Compared to this sense of divine abandonment, the lacerations from the scourging whip, the wounds from the crown of thorns, the raked nerve endings, and the exposed bone were nothing. Compared to this alienation from the Father, the dehydration with its accompanying convulsions was insignificant. Not even the pain-wracked requirement to lift Himself by His crucified feet for His lungs to get just enough breath to remain miserable could compare to the agony of this sense of forsakenness. Here – here is the real brutality of the Cross.
And here is presented the reality of Hell. Hell is the sense of being utterly forsaken by the Father, in whom is all life, meaning, and joy. To be forsaken by God is to be in Hell.
And this sense of being forsaken – this entering into Hell – insures that those who look to the Elder Brother of Salvation will never taste that sense of forsakenness.

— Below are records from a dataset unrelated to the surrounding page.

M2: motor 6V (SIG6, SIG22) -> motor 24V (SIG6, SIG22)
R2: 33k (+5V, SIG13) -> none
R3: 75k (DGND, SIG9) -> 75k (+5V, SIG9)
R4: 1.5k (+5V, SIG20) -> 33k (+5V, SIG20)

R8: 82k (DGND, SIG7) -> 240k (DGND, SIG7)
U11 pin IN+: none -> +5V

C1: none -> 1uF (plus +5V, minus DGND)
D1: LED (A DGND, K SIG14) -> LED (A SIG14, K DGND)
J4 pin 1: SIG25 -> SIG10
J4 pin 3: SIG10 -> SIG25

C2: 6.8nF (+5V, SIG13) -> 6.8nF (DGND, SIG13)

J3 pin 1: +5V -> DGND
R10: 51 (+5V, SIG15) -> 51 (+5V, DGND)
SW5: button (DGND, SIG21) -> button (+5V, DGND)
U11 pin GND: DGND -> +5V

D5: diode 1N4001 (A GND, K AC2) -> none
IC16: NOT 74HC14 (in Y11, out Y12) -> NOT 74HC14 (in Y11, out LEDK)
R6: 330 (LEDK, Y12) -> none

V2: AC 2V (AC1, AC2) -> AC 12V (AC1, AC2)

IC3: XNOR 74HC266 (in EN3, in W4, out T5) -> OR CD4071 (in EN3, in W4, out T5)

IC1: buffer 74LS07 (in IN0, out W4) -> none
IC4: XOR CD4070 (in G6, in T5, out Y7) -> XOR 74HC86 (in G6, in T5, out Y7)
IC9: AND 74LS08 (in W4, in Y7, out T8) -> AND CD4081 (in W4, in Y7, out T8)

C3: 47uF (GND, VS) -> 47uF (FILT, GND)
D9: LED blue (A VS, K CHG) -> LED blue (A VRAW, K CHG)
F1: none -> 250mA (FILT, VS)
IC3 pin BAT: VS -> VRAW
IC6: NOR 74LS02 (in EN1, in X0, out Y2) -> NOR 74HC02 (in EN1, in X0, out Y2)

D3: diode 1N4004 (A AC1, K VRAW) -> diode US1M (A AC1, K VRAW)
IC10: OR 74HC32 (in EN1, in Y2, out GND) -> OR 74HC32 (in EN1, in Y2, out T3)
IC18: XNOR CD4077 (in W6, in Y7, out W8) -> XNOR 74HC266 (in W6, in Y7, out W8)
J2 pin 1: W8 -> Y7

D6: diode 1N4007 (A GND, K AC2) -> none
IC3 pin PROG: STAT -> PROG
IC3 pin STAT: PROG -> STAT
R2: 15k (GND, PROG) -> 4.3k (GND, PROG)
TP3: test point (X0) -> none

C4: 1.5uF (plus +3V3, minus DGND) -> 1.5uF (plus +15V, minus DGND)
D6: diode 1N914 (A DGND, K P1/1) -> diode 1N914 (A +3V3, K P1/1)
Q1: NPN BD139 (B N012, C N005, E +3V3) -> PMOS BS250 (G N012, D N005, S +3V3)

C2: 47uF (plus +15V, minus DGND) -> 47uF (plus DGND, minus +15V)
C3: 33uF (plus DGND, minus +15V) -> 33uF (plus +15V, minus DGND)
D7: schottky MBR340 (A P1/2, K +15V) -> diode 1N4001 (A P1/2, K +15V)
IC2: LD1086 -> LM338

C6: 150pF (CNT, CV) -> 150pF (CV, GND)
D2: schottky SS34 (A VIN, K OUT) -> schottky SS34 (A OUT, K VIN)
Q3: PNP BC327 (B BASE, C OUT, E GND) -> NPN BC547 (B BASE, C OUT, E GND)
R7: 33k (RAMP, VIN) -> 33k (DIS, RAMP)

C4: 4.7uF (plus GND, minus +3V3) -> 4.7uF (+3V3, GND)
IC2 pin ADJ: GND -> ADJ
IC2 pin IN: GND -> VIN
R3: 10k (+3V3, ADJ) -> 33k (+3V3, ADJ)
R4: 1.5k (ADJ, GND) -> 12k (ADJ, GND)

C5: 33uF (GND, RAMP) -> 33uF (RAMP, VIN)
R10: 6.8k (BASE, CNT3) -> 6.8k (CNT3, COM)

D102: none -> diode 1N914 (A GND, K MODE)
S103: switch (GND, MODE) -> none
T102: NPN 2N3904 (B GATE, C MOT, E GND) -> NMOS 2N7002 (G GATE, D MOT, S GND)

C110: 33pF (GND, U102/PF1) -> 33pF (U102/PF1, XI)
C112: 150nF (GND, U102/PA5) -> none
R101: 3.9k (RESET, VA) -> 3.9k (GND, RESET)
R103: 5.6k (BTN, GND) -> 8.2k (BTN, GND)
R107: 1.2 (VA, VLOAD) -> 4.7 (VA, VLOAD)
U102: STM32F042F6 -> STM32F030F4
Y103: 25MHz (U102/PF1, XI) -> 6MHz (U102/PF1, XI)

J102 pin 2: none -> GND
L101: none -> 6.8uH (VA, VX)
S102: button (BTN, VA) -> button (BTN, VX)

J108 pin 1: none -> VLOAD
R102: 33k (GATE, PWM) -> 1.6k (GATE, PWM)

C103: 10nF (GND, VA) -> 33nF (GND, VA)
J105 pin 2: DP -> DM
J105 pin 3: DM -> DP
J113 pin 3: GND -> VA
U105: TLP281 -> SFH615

Fifth Word: John 19:28 – “I thirst”
When the Lord Christ utters, “I thirst,” the divine irony is so thick that only the fallen could miss it. Here is the one who said of Himself that those who came to Him would never thirst, and that He was the one to whom people must come to drink, so that they themselves would, out of their hearts, have flowing rivers of living water. But now on the Cross, the one in whom is the water of eternal life is now paying the ransom price of sinners whose whole lives are characterized by drought-parched, lifeless barrenness.
And so as the one dying in place of sinners, Christ, the “living water,” cries out with the voice of sinners, “I thirst,” and we are reminded of His thirst, that we might have our thirst for eternal life quenched in Him.
Sixth Word: John 19:29-30 – “It is finished”
On the Cross when our Blessed Lord Christ cried out, “It is finished,” He was not announcing surrender or defeat or even death. The cry was the cry of the Champion announcing that the back of sin had been broken and that the strong man had been bound. When our Lord Christ announced, “It is finished,” the deepest chambers of Hell shook and quaked with fear, because Hell’s power had been crushed and its authority seized. With the cry of “It is finished,” the sting of death had been pulled, and the portal of eternal life opened to such who would align themselves with the finished work of the Champion Lord Christ.
“It is finished” are not the words of a man surrendering to death, but the words of a Soldier who had conquered in battle. They are the words of a Savior whose mission was accomplished, the words of the Alpha and Omega whose all-sufficient work for our salvation was complete. Jesus did not simply die on the cross to make salvation possible; His blood finished the purchasing of His elect from the guilt and power of sin.
Seventh Word: Luke 23:46 – “Into thy hands I commit my spirit”
On the Cross when our Lord Christ commits Himself into the Hands of the Father, we hear the faith of our Lord Christ. Remember that our Lord Christ felt the abandonment of the Father, and yet His final words speak with the voice of faith. He knew His Father would not abandon Him to the grave, and so with confidence He commits His life into God’s hands.
With His death, the blessed Lord Christ vouchsafed His future vindication with the Father, having faith that the Father would justify all of His words and work by the powerful working of resurrection.
The Son had faith that the eternal bond between the Father and the Son could never be severed, and so with a calmness that bespeaks the end of the storm, the Son commits His Spirit into the Hands of the Father.